Cold and renewable energy
The Arctic remains one of the coldest places on earth while at the same time constituting the lowest risk environment for data centers. And the colder an area is, the less energy is needed. The competitive advantages of placing large computer centers in the region are significant, given the tremendous potential for renewable energy, provided the Arctic is connected with the rest of the world.
- When the cables are in place, we can build data centers. The Arctic is perfect for this, given the resources that lie in renewable energy, Anu says.
The AEC has in recent years developed the ‘Top of the World Arctic Broadband Summit’; a conference gathering businesses, politicians, technology experts and research in order to discuss the opportunities for a connected Arctic.
- There are many who see the opportunities and the need, and it is my understanding that we must emphasize dialogue and cooperation. So we have invited businesses to join this conferences in order to demonstrate the specific needs there are. It always starts with and is all about getting the discussion started, to show politicians and business what these network opportunities consist of, the Director says.
The third broadband conference will take place in Sapporo, Hokkaido, in the northernmost part of Japan, at the end of June.
- We have to show each other where we stand when it comes to this development, she says an emphasizes that public-private partnership (PPP) may be one of the funding models for broadband in the Arctic. This involves the public’s facilitating cooperation and funding in collaboration with private actors in order to reduce risk in the investment phase.

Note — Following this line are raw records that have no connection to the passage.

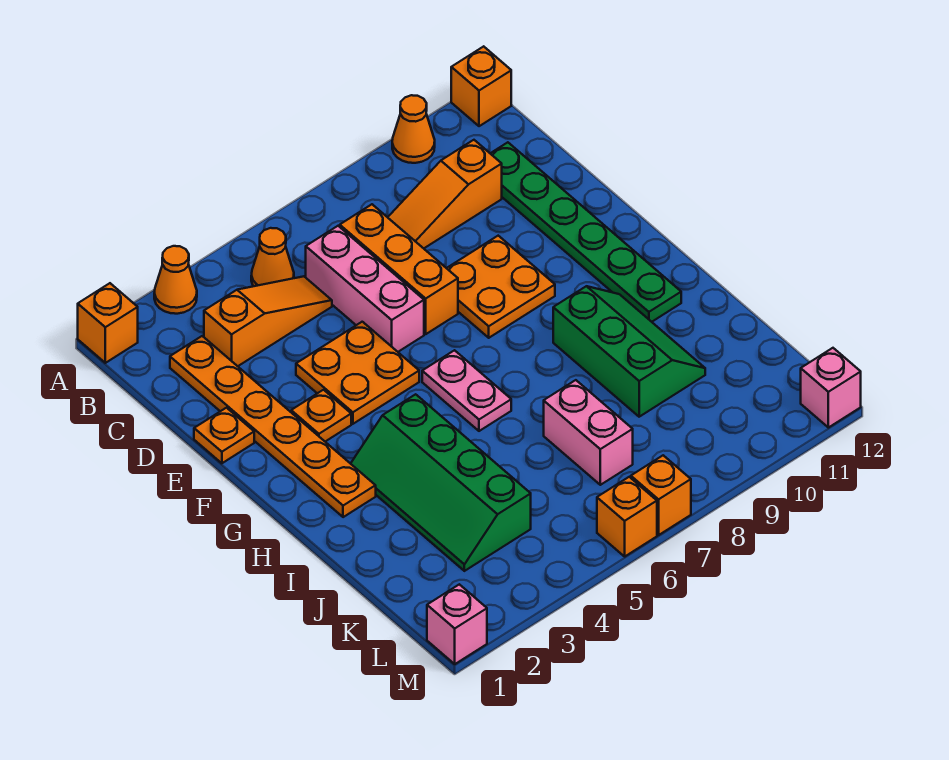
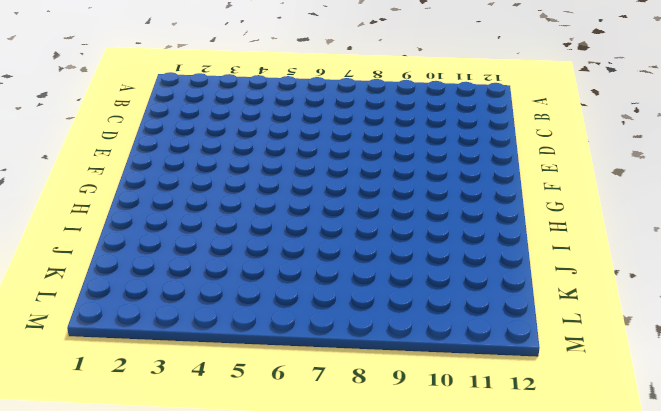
none -> orange brick A1 level 1
none -> orange cone A3 level 1
none -> orange cone A10 level 1

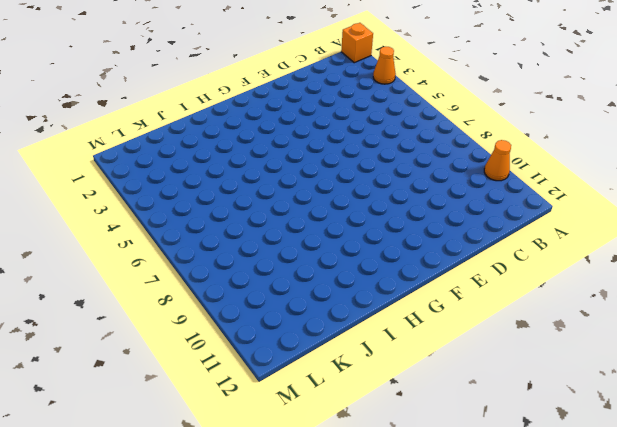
none -> orange brick A12 level 1
none -> orange cone B5 level 1
none -> orange plate C2:H2 level 1

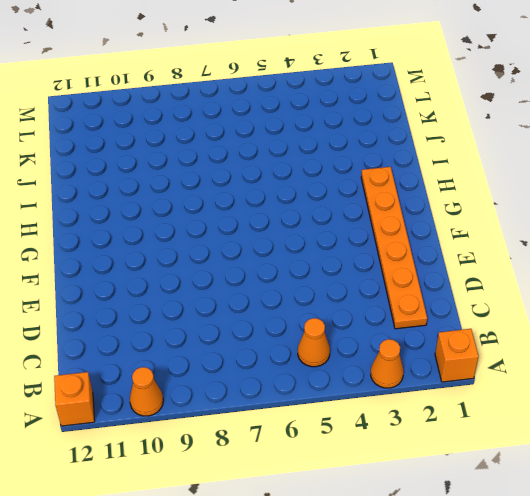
none -> orange slope C3:C5 level 1 top 3
none -> pink brick C6:E6 level 1
none -> orange brick C7:E7 level 1

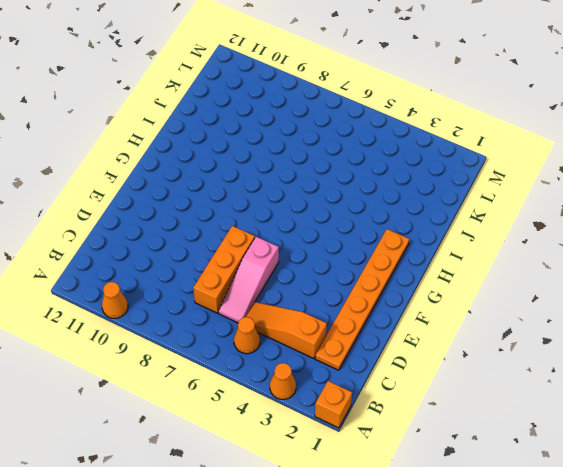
pink slope C6:E6 level 1 top E -> pink brick C6:E6 level 1
none -> orange brick A12 level 1
none -> orange slope C8:C10 level 1 top 10
none -> green plate C11:H11 level 1

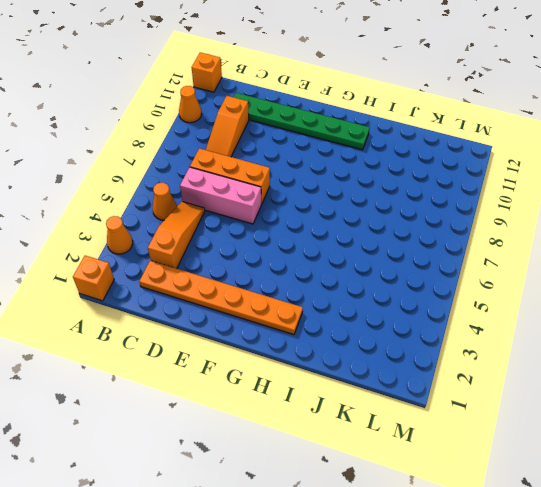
none -> orange plate E1 level 1
none -> orange plate E4:F5 level 1
none -> orange plate E8:F9 level 1

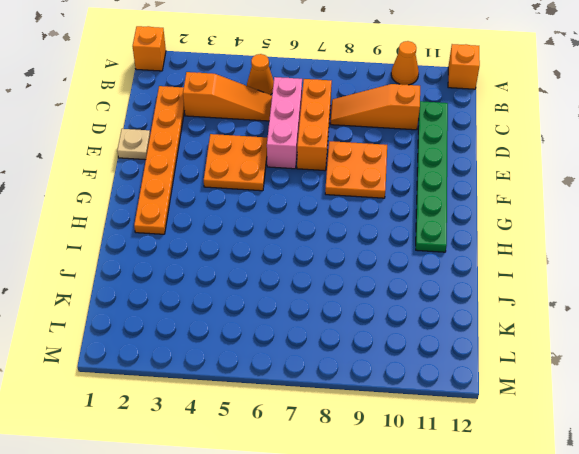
tan plate E1 level 1 -> orange plate E1 level 1
none -> orange cone A3 level 1
none -> orange plate F3 level 1
none -> pink plate G6:H6 level 1

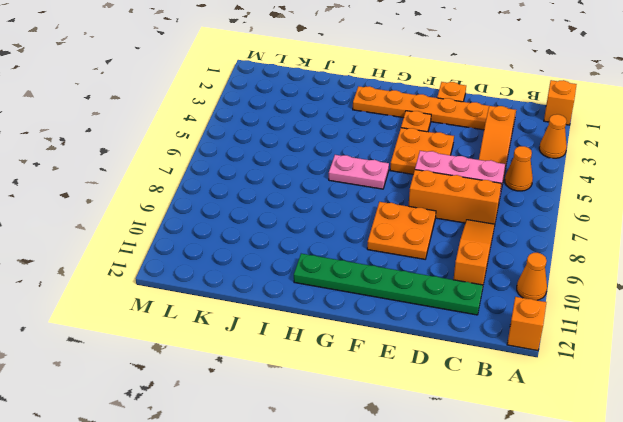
none -> green slope H3:K4 level 1 top 4
none -> green slope H9:J10 level 1 top 9
none -> pink brick J7:K7 level 1

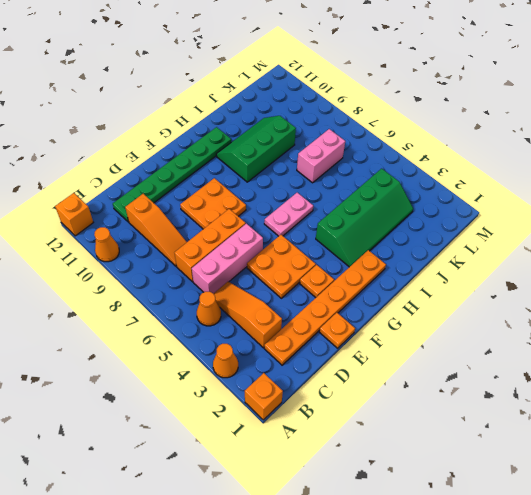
none -> pink brick M1 level 1
none -> orange brick M6 level 1
none -> orange brick M7 level 1

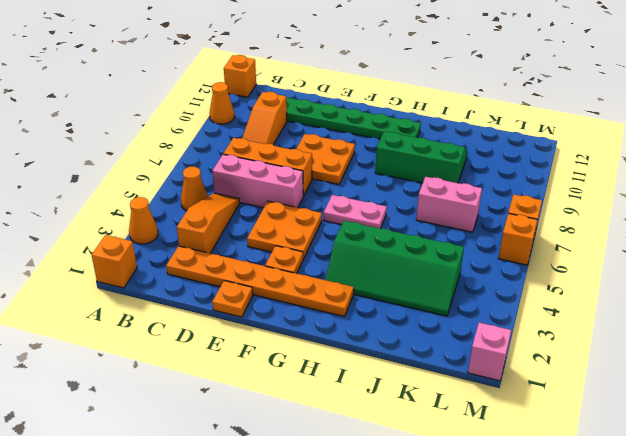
none -> pink brick M12 level 1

- There is a big need, but only four million people live in the Arctic. There are not enough tax payers to fund such a major digital initiative, which is why broadband development must be approached in the same way as one does with other infrastructure investments, Fredrikson says.
Who is in responsible?
It is not easy to pin the responsibility for creating the digital connections required for the entire Arctic region on someone, neither on the state, the people living there or private business. Nevertheless, when the Finnish government decided to support broadband development in areas where commercial offers did not exist, it was a huge success.
- The used the PPP model, through which broadband companies could rely on partial public funding so that they could dare take the risk in small, remote communities, Fredrikson says.

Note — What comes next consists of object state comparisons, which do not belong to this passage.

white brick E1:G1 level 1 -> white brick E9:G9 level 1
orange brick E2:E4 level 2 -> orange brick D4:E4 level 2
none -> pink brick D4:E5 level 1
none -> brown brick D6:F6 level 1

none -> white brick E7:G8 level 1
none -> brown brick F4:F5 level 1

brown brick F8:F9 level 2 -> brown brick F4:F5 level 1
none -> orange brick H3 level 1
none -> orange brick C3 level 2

She knows that technology has changed things for people; that modernization of farming has lead to an opportunity to improve efficiency in farming for farmers in Finland.

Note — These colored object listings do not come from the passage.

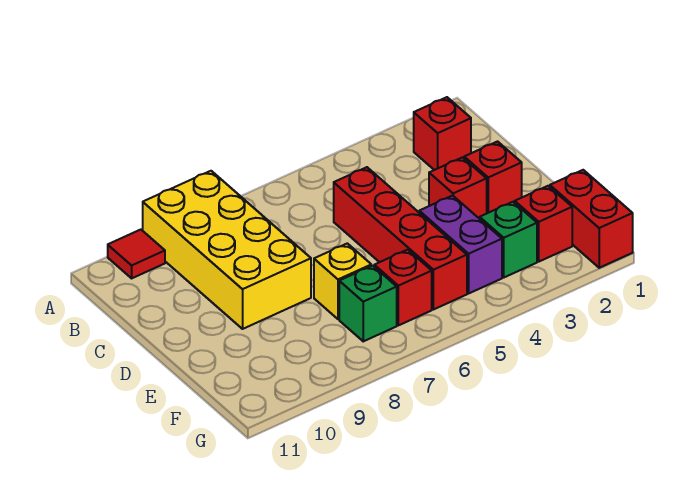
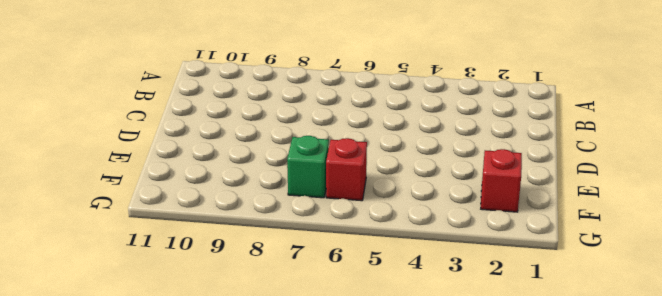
none -> yellow brick A8:D9 level 1
none -> red tile A10 level 1
none -> red brick B2 level 1

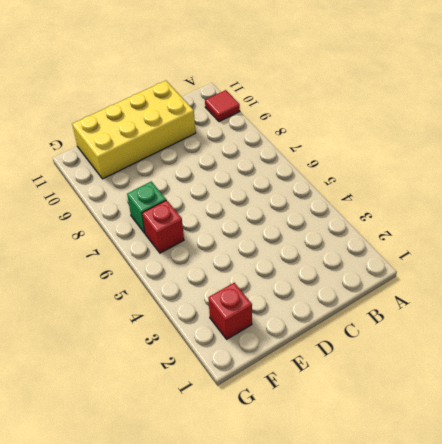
yellow brick C10:F11 level 1 -> yellow brick A8:D9 level 1
none -> red brick B2 level 1
none -> red brick C5:F5 level 1
none -> red brick D2 level 1

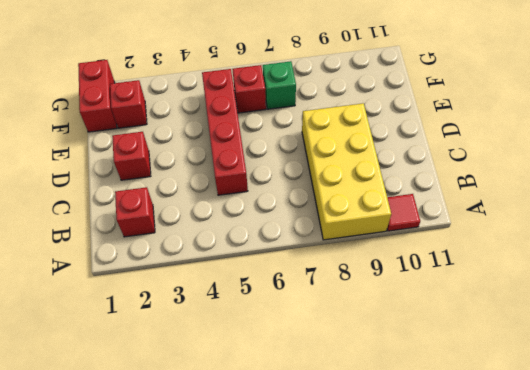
none -> red brick D3 level 1
none -> purple brick E4:F4 level 1
none -> yellow brick E7 level 1

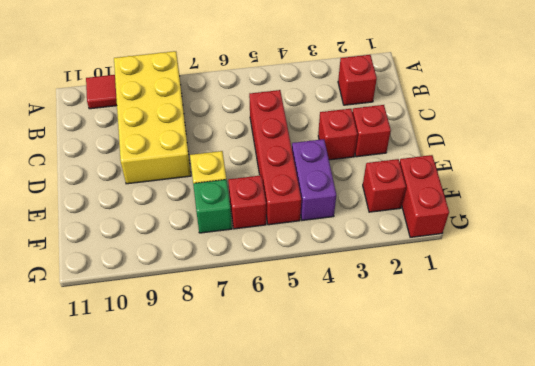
none -> green brick F3 level 1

- Being able to connect makes a significant difference in both smaller and larger contexts, Fredrikson says.
To Anu Fredrikson, this year’s Arctic Frontiers has been a very good conference. When comparing her first attendance back in 2012 with this year’s conference, it is clear that the concept is developing in the right direction.
- Arctic Frontiers has been professionalized and the business part of it has brought in many current and relevant speakers who matter to the dialogue. It has become a better meeting place for agenda-setting and I see a clear development in the thematic discussions, she says.
Current themes are concretized, initiatives are broader applied and people get acquainted with each other and with what goes on in the various regions.
- The Arctic is home. I grew up in Oulu and live in Tromsø. This is an incredibly exciting area to work with and it is amazing to be allowed to work to create conditions for a sustainable development of the North, Anu Fredrikson says in closing.